People have so many misconceptions about Atheists too. I do have a set of moral beliefs, I just gathered them from various cultures and individuals and made them my own, and frequently question them or examine them through the eyes of a devil's advocate (no pun intended). My moral compass lies in me and not in a book. I am also not to be confused with a nihilist or a depressed person. Just because I believe your life ends with your last breath does not mean that I believe you should live your life with any less joy, hope, or compassion for the rest of the world. It also doesn't mean that I view the existence of the universe as something mundane and lacking true beauty. On the contrary, I think the complexity of evolution and the perseverance of life to simply be and progress is awe-inspiring to an extreme. I find that to be far more impressive than the idea of some bloke with a white beard "poofing" everything into being with a simple click of his fingers. That's far too easy and it over-simplifies the complex balance of life's industriousness and sheer serendipity of each organism to survive to reproduce the next.

On the other hand, I may be entirely wrong and this may be what's in store for me:


The Dean of Cincinnati said...

You are being far too friendly to our friends suffering hallucinations.



Haitham Seelawi said...

Logic and science have their limits. In all honesty science is a mere endeavor of bringing order to a chaotic world that we observe, order that only exists in our brains more often than not. Scientists do leaps of faith (i.e. accept axioms) as long as they lead to effective frameworks through which they can see life more predictable, even though, again, they understand that theories do not necessarily correspond to the true universe that exists outside their brains.

However, one can still see inconsistency in religion regardless of logic and science, and that is the most disturbing part about religion. For instance the omniscience of a God, and freewill of humans, are not compatible at all (I am writing a post about this these days). And it seems to me that God is not as merciful as pacifists; he seems to me to be taking this whole issue too personal (i.e. if you do not believe in him you are going to be burned in hell!)
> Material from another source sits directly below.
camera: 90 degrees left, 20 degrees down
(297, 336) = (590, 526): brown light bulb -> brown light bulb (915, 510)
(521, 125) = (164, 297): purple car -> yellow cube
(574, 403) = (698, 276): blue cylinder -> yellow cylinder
It does not stop here, but I think I made my point clear. I thought I should present and agnostic point of view as you completely forgot to mention that option in life :)

TeacherLady said...

I classed myself as an agnostic not so long ago, so it was rude of me to leave that out, sorry!
I agree that even science has its limits, especially since it has yet to really explain anything prior to the Big Bang to my satisfaction. I'll just accept its limited capacity to explain the universe over religion.

Thanks for drawing me to that point. It is humbling to not always have the answers and it's definitely part of the fun seeking them out!
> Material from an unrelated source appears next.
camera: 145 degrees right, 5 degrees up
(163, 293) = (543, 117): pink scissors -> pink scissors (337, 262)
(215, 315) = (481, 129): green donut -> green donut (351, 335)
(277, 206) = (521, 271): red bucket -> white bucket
I look forward to reading more of your thoughts.

magpie said...

"I just gathered them from various cultures and individuals and made them my own... That's the essence of it. Too much choice these days.

Darwin's theory gets stronger every year, it's the only scientific theory that has been so consistent.

Chris said...

I became an atheist when our church made the mistake of giving us a bible and I actually read it from cover to cover. Not just the parts that they taught us in catholic school but the whole goddamn thing.

Reading the infallible word of god in the cold light of reason makes you wonder how an omnipotent being can't get a simple story straight.